Nos hommes politiques s’ennuyèrent bien un peu du manque de contradiction, mais les questions de scrutins, de matières premières et de budget ne pouvaient plus intéresser ce monde condamné à périr.
Ce n’était partout que duos d’amour, festins, enlacements dans les bois, promenades et concerts.
La mort devant frapper tous les hommes simultanément, personne ne s’affligeait, et l’égalité devant l’effondrement satisfaisait les peuples.
Les seuls travaux dont on s’occupât étaient la promenade, la littérature, la musique et la cuisine ; quelques grandes lignes de chemin de fer fonctionnaient encore et servaient aux échanges internationaux de vins, de nourriture et de femmes. Toutes les caves étaient sablées avec transport ; on déclamait des vers, on jouait des symphonies, on chantait des chœurs, et l’ivresse publique ne faisant qu’augmenter par l’habitude aussi bien que par l’élévation graduelle de la température, la terre entière se trouva bientôt grise comme un seul homme et finit par accabler des plaisanteries les plus cyniques le pape, le bon Dieu, le Paradis et l’Enfer.
Des prêtres rompirent bruyamment leur célibat et se précipitèrent vers des voluptés encore ignorées ; d’autres priaient et pleuraient dans l’ombre ; beaucoup attendaient avec sérénité le Juge qui devait venir s’asseoir sur les nuées, ainsi qu’il est dit dans les Saintes Écritures. On vit de jeunes Anglaises enlever sans pudeur des Français, des propriétaires fraterniser bruyamment avec leurs locataires et des huissiers se couronner de roses. Toutes les gravités s’évanouirent et les haines apaisées se consolèrent dans des bals tumultueux et d’interminables soupers.
Les nuits de septembre ressemblaient, par leur tiédeur, aux beaux soirs d’été, et les races humaines lançaient aux étoiles leurs hymnes de joie, devant des tables sans fin, pliant sous les victuailles. Cependant, à l’Occident, toujours plus éclatante et pourprée, la comète rougissait la nuit de ses sinistres rayonnements qui éclairaient le retour de l’Âge d’or.
Mais on ne s’étonnait pas plus de la présence de cet astre que de celle de la lune ou du soleil : d’aucuns le saluaient comme un libérateur, et, pour la première fois depuis des milliers d’années, l’Humanité s’épanouissait dans la paix et dans l’amour.
Tous les jours, le bulletin de l’Observatoire enregistrait la marche croissante de la comète ; nul ne s’en effrayait. Les savants et les banquiers étaient devenus gais et sociables ; ils s’étaient créé une seconde jeunesse et, revenus à la simple nature, ils s’en voulaient de n’avoir pas songé plus tôt aux libres hyménées, au plein air et aux beaux paysages.
La joie universelle avait atteint son apogée, et la question sociale était absolument résolue par la comète.
Un beau matin, les astronomes mentionnèrent que le diamètre de l’astre n’augmentait plus ; était-ce une illusion d’optique ? Il fallait quelque temps pour s’en assurer. Le monde, confiant dans sa fin prochaine, et, du reste, absolument enfiévré par des semaines d’orgie, ne se tourmenta pas autrement de cette remarque. Pourtant, il fallut bien réfléchir quand on annonça partout que la comète diminuait d’éclat et de grandeur. Les foules prêtèrent attention et la considérèrent pendant les nuits suivantes : il fut facile de constater qu’elle avait perdu de sa splendeur et de son volume apparent.
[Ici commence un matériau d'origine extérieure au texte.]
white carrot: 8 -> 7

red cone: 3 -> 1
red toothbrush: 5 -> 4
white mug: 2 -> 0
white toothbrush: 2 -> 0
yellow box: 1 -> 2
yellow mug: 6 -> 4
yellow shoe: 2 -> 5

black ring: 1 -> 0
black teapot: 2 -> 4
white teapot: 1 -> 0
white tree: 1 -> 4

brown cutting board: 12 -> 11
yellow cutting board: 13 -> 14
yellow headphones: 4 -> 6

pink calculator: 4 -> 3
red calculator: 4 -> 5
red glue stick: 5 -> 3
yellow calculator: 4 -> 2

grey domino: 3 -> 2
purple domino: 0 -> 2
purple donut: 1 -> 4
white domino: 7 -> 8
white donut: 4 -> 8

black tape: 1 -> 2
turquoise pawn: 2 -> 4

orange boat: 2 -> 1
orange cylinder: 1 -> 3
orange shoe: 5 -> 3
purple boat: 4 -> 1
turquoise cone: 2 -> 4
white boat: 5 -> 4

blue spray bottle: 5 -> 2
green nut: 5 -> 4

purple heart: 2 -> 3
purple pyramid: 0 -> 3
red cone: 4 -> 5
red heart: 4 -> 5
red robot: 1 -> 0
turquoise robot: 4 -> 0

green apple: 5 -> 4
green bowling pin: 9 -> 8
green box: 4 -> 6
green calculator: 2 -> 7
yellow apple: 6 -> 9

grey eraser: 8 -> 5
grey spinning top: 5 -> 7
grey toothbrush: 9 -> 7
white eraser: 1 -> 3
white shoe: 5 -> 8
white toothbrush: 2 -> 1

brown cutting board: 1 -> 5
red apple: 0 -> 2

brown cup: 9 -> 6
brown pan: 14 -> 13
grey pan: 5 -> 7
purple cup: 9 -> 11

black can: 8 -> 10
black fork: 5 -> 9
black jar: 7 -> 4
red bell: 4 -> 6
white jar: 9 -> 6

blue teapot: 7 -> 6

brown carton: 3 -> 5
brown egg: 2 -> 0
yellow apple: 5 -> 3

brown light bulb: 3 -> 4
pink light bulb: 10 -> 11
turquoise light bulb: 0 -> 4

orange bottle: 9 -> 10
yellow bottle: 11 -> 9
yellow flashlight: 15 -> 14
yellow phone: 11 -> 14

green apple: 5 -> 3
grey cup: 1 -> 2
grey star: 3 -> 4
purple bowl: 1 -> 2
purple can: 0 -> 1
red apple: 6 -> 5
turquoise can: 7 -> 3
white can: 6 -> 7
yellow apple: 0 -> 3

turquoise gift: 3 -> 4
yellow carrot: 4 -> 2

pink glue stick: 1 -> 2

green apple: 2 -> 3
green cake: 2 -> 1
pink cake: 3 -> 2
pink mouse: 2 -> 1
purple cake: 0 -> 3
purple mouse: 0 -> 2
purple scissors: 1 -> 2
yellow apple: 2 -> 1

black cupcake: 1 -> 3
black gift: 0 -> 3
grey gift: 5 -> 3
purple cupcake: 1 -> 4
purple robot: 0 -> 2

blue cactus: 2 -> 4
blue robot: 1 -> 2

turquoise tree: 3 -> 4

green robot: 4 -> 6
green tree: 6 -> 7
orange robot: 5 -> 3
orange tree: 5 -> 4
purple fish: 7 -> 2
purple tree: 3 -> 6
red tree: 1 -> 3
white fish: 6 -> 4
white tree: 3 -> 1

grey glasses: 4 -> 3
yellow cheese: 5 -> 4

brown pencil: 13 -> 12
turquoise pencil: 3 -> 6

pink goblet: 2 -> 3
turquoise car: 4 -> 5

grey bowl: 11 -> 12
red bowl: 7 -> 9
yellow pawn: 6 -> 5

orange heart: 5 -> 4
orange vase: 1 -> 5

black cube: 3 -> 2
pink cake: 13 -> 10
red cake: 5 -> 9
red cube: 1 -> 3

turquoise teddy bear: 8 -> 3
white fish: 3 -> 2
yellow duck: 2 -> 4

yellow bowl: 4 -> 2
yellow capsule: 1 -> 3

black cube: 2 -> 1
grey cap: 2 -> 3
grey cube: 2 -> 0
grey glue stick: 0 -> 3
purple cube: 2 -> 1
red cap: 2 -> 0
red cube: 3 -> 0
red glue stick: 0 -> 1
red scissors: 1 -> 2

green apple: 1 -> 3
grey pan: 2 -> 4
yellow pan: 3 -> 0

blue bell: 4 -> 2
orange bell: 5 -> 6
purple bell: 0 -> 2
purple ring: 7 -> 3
Devait-elle donc disparaître ? Le monde n’allait-il pas finir ? À cette triste pensée, l’enthousiasme universel se refroidit. La comète s’éloignait réellement avec une vitesse effroyable ; il n’y avait plus à en douter, cela se voyait à l’œil nu ; et, quand même l’Observatoire eût prouvé le contraire, les peuples n’en auraient rien cru.
Ce fut alors une immense déception sur toute la terre ; chacun devint plus stupéfait et plus triste encore qu’en ce jour fameux et lugubre où avait été annoncée la fin du monde. Les banquets, les bals, les festins, les amours, tout cela disparut peu à peu ; puis, quand on fut désespérément certain que la comète était d’une innocuité ridicule et que la Terre devait vivre encore, sans doute très longtemps, les hiérarchies sociales se rétablirent d’elles-mêmes, les tyrannies du passé se réveillèrent : le prêtre retourna à son autel, le banquier à ses caisses, le soldat à son fusil, le paysan à sa terre, Bismarck à ses plans et le tsar à son palais blindé. Les nations reprirent leurs anciennes frontières et recommencèrent des armements formidables ; tous ceux qui s’étaient abandonnés à la joie et à l’amour feignirent d’oublier le bon temps de la comète. Bientôt l’Ennui, l’Hypocrisie, la Haine et la Férocité régnèrent à nouveau sur la terre, où la lutte pour la vie étouffa les belles passions, au profit des égoïsmes militants ; et l’homme chercha en vain dans des théories compliquées cette sérénité de cœur et d’esprit qu’avaient fait naître en son âme les approches de la mort.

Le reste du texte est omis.